Monday, November 3, 2008
The Shaq?

A new book is causing controversy among evangelicals. “The Shaq” tells the story of a grieving L.A. Laker’s fan who is visited by a 7ft 300 lbs African American basketball player and an aging zen-master head coach who use the triangle offense to explain the Christian doctrine of the Trinity. I don’t know what the problem is, sounds good to me.Thanks to purgatorio for the laugh - I needed one today!
Monday, October 20, 2008
Another Perspective on The Shack
I've read lots of reviews and comments on William Young's The Shack, both positive and negative. From my usual sources the reviews are mostly negative. However, Gerald Hiestand at "Straight Up" has a perspective that I have not heard anywhere else - the "anti-power" motif. See -Straight Up » William Young’s The ShackYoung’s decision to portray God in mostly feminine categories has relevance to a wider “anti-power” motif woven throughout the book. Young, in casting God in female terms, attempts to distance God from a sense of tyranny and dominance—a sense more often associated with males than females. Young’s agenda is not unique. Those toward the theological left (and our postmodern milieu in general) tend to be suspicious of power, viewing it as oppressive and brutalizing. The emergence of egalitarianism within the church and home, and the movement toward decentralized church leadership structures are symptomatic of this shift. Hierarchy, we are often told, leads to oppression. At one point in the book, Mac asks God which of the three members of the Trinity is in charge of the others. The three are aghast at the thought. “What you are seeing here,” the Holy Spirit informs him, “is a relationship without any overlay of power…Authority, as you usually think of it, is merely the excuse the strong uses to make others conform to what they want.” Power, Young argues at various points, is inherently corrupting and oppressive.

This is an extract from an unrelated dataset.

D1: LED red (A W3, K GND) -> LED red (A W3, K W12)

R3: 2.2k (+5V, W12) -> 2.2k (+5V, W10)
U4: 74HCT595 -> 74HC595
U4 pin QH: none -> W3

The net result is a God who rejects—indeed is repulsed by—the use of power. (In one scene God picks up a gun between two fingers, holding it at arms lengths as though it were a dead mouse). Young’s God never coerces, never forces; He believes the best in everyone, is enduringly patient, and invincibly good-natured. For Young, love cannot be love if it is not freely offered and freely received. Power equals dominance, and if God dominates us he cannot love us, nor can we freely love him.

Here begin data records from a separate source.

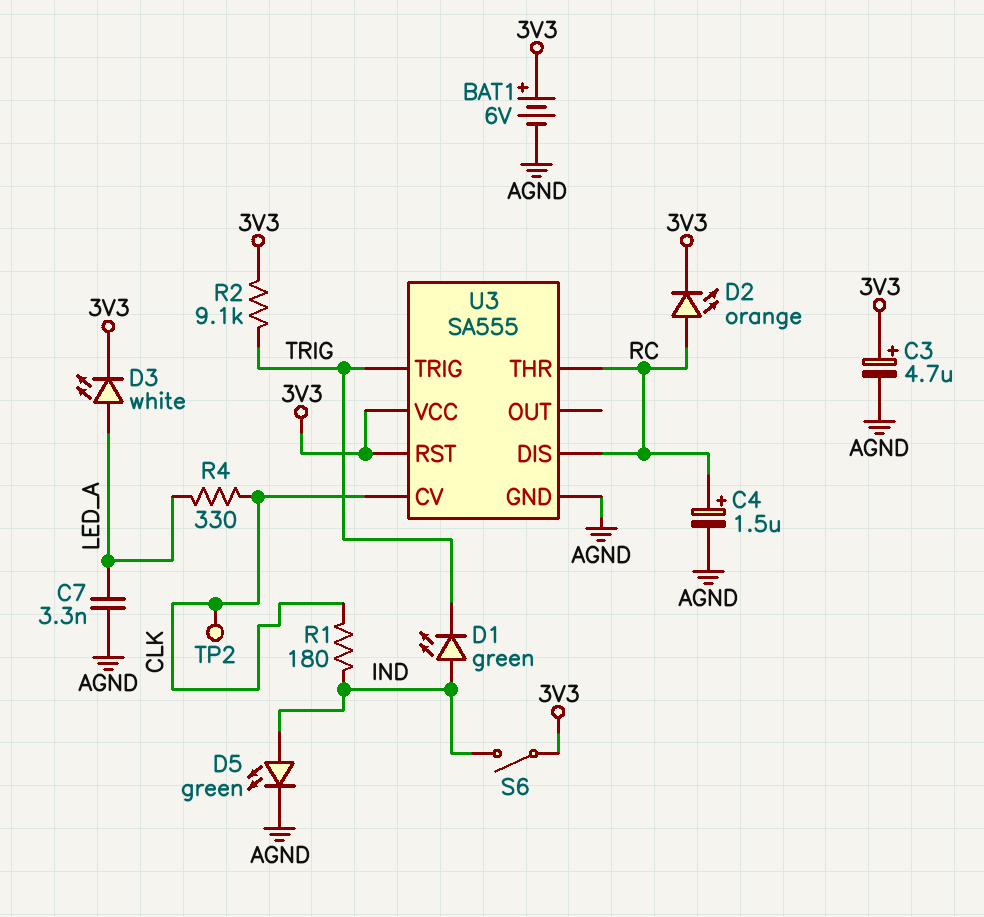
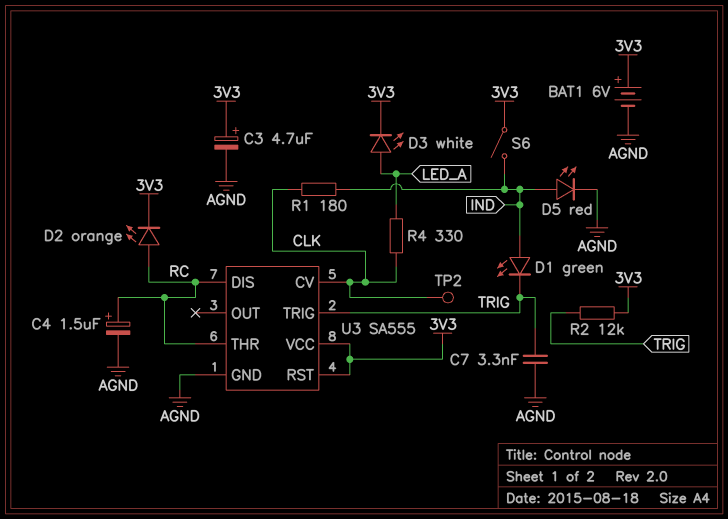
C7: 3.3nF (AGND, LED_A) -> 3.3nF (AGND, TRIG)
D5: LED green (A IND, K AGND) -> LED red (A IND, K AGND)
R2: 9.1k (3V3, TRIG) -> 12k (3V3, TRIG)

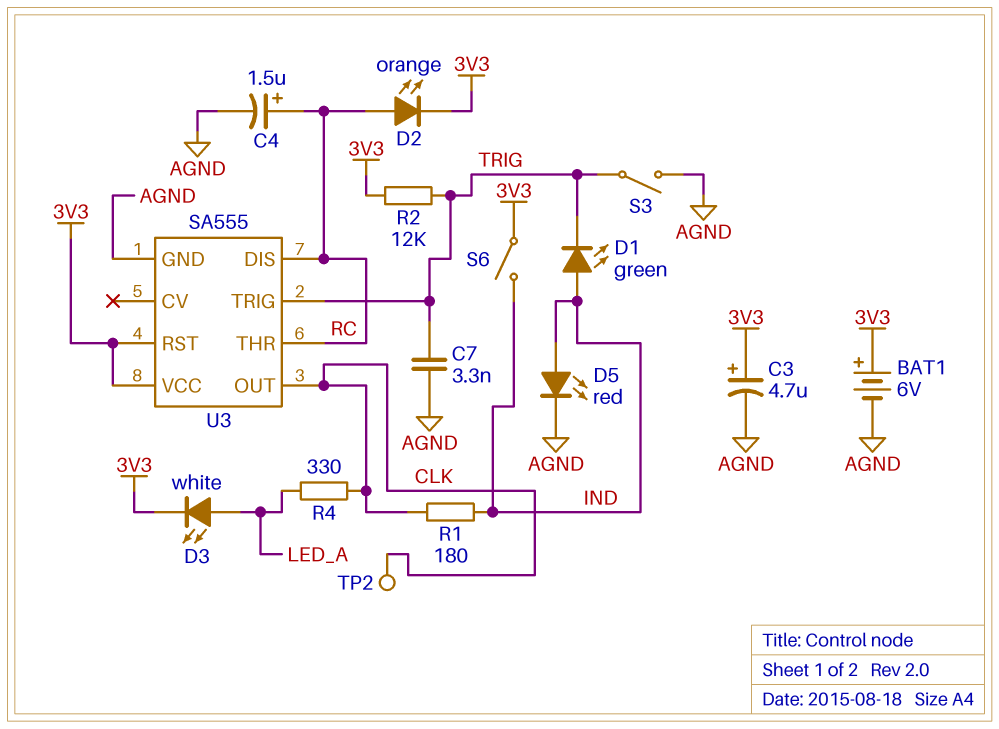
S3: none -> switch (AGND, TRIG)
U3 pin CV: CLK -> none
U3 pin OUT: none -> CLK

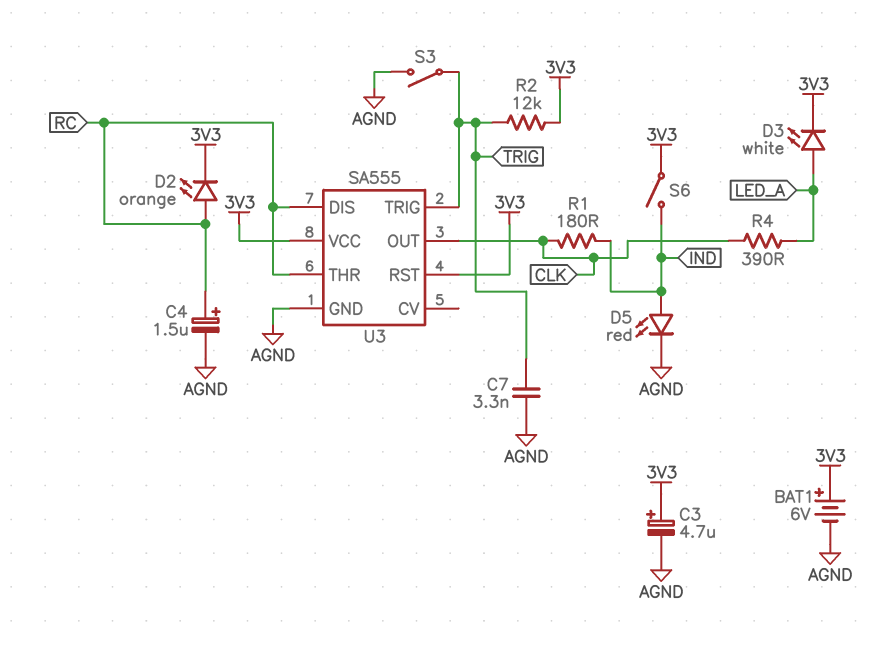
D1: LED green (A IND, K TRIG) -> none
R4: 330 (CLK, LED_A) -> 390 (CLK, LED_A)
TP2: test point (CLK) -> none

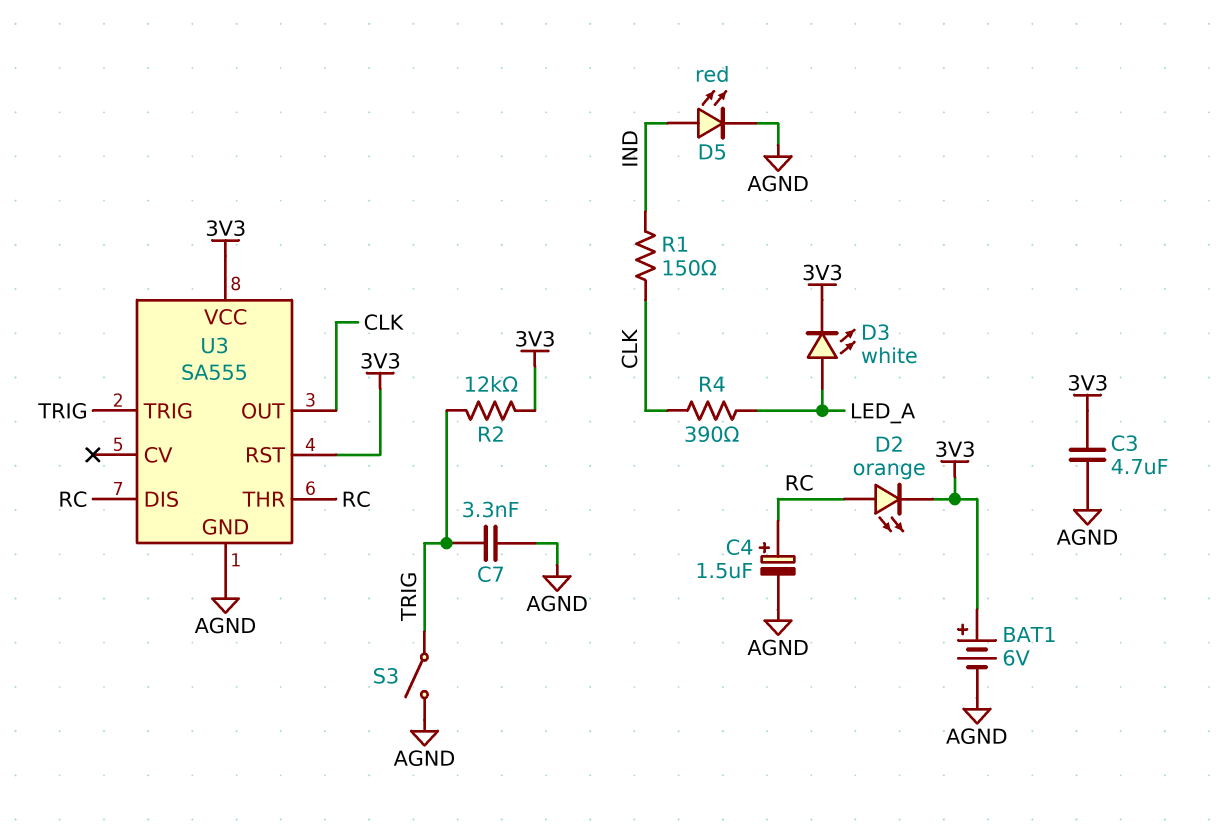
C3: 4.7uF (plus 3V3, minus AGND) -> 4.7uF (3V3, AGND)
R1: 180 (CLK, IND) -> 150 (CLK, IND)
S6: switch (3V3, IND) -> none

There are two fundamental difficulties I have with Young’s “anti-power” motif. First, Young’s portrayal of God is out of step with much of the way God is portrayed in Scripture. It’s difficult to square Young’s pacifistic Trinitarian portrayal with the God of Genesis 6, the Christ of Revelation 19, and the Holy Spirit of Acts 5. And it’s at this point that Young’s theodicy falls short. The Scripture doesn’t allow us to distance God from violence and coercion. The deeper question of theodicy is not simply how a good God can allow death and destruction, but how a good God can cause death and destruction. Young’s book assumes the happiness of humanity is the highest good. The Bible does not affirm this. Simply put, God is not “for” everyone to the same degree, or in the same way. (Aquinas called this the “principle of predilection—the idea that “no created being would be better than another unless it were loved more by God.”) Those committed to the biblical narrative must wrestle with the (unsettling) reality of a God who does not love everyone equally, and who has personally brought about the death of women and children. On this question, Young’s book is silent.
Secondly, Young’s conflation of power and abuse is not accurate. The former does not automatically equate to the latter. The answer to the abuse of power is not the elimination of power, but rather the proper use of power. God is unquestionably a God of power. Young would agree with this, I’m sure, but Young seems to chafe against any idea that God would actually use his power to bring about his ends. But God does, and often. Further, the love of God is only as meaningful as the power that animates it. A God neutered of power is a God who lacks the capacity to love. Or again, the warmth of God’s imminence is only as meaningful as the height of his transcendence. Young’s portrayal of God, unlike the Biblical God of the whirlwind, lacks any sense of transcendence.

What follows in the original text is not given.